L’influence de David Rockfeller et de ses amis, parmi lesquels on retrouve le Canadien Paul Desmarais, est énorme, comme l’a si bien documenté le journaliste d’enquête Daniel Estulin dans un ouvrage intitulé « La véritable histoire du Groupe Bilderberg ». Je vous invite à en lire le compte-rendu sur le site Globalresearch.org/Mondialisation.ca., sous le titre « The True Story of the « Bilderberg Group” and What They May Be Planning Now. Vous allez être sidérés de voir à quel point ils sont parvenus à imposer leur agenda, mais aussi à quel point cet agenda s’est révélé destructeur.

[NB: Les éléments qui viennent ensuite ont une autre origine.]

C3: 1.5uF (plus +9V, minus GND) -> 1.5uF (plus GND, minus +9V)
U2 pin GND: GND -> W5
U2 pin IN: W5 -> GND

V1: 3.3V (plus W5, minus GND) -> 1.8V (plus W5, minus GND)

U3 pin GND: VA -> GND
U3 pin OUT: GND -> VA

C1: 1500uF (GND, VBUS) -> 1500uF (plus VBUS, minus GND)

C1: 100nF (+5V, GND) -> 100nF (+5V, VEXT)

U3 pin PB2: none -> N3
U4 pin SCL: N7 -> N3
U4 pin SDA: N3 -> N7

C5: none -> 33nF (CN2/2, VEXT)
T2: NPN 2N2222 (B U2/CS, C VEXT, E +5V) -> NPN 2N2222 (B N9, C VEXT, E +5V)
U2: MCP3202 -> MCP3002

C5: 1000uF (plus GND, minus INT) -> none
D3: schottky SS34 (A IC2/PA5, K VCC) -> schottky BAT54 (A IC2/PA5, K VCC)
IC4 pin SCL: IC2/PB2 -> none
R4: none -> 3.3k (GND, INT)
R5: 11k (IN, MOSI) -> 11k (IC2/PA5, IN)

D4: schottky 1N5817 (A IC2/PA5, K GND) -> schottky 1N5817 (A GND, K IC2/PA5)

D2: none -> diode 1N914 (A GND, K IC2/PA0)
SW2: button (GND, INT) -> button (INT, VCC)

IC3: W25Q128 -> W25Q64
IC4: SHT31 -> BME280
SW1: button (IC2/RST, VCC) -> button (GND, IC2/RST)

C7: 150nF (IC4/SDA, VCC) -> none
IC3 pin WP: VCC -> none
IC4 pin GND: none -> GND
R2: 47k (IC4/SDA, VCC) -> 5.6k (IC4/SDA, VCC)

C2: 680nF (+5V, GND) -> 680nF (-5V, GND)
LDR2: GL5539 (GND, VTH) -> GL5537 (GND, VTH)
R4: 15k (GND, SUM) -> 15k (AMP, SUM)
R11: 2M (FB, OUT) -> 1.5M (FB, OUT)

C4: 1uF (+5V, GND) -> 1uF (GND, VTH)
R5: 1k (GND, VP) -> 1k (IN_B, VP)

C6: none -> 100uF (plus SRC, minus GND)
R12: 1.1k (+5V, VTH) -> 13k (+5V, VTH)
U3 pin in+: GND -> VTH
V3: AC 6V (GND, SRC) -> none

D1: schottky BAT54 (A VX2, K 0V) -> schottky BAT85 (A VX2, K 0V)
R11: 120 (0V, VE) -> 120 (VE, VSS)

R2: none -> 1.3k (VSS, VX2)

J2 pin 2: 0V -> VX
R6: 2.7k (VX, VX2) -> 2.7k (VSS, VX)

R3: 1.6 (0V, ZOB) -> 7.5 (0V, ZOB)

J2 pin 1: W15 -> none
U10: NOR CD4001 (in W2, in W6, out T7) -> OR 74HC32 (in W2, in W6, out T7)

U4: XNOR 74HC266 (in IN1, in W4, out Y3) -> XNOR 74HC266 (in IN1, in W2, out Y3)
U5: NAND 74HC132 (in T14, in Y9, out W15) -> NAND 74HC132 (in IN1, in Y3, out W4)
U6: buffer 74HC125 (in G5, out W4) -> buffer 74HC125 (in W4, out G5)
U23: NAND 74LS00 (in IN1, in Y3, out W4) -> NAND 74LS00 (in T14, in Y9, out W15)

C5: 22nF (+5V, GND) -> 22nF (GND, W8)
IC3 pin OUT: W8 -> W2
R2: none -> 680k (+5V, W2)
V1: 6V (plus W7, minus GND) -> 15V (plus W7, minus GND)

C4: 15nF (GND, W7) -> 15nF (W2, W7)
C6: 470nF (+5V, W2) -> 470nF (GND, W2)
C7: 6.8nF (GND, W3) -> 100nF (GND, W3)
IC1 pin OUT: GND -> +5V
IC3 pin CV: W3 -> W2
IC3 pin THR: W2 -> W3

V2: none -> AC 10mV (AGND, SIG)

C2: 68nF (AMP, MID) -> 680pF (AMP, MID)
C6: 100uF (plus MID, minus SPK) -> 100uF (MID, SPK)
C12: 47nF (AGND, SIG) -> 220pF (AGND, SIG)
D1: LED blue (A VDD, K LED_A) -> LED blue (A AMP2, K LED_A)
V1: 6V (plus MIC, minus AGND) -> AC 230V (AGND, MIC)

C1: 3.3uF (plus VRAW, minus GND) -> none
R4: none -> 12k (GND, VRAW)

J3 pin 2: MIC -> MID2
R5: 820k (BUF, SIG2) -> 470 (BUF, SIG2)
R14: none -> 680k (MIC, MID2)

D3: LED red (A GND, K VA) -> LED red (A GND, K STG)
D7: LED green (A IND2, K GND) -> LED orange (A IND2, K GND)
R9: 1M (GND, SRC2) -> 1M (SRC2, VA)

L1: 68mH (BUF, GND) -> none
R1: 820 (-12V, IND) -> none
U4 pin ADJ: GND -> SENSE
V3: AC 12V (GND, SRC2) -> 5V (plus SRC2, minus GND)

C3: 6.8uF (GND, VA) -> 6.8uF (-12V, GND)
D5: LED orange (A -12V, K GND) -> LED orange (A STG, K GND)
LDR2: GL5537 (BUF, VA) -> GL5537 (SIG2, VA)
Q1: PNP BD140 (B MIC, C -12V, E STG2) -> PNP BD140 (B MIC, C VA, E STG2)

L’agenda de la mondialisation est donc téléguidé depuis le milieu des années 1950 par un groupe de gens très riches qui ont entrepris de conquérir le monde pour satisfaire leur appétit d’enrichissement personnel et leur soif de pouvoir. Ce sont des gloutons, des goinfres, prêts à tout sacrifier, et à sacrifier tout le monde, pour satisfaire leur besoin de richesse et de puissance.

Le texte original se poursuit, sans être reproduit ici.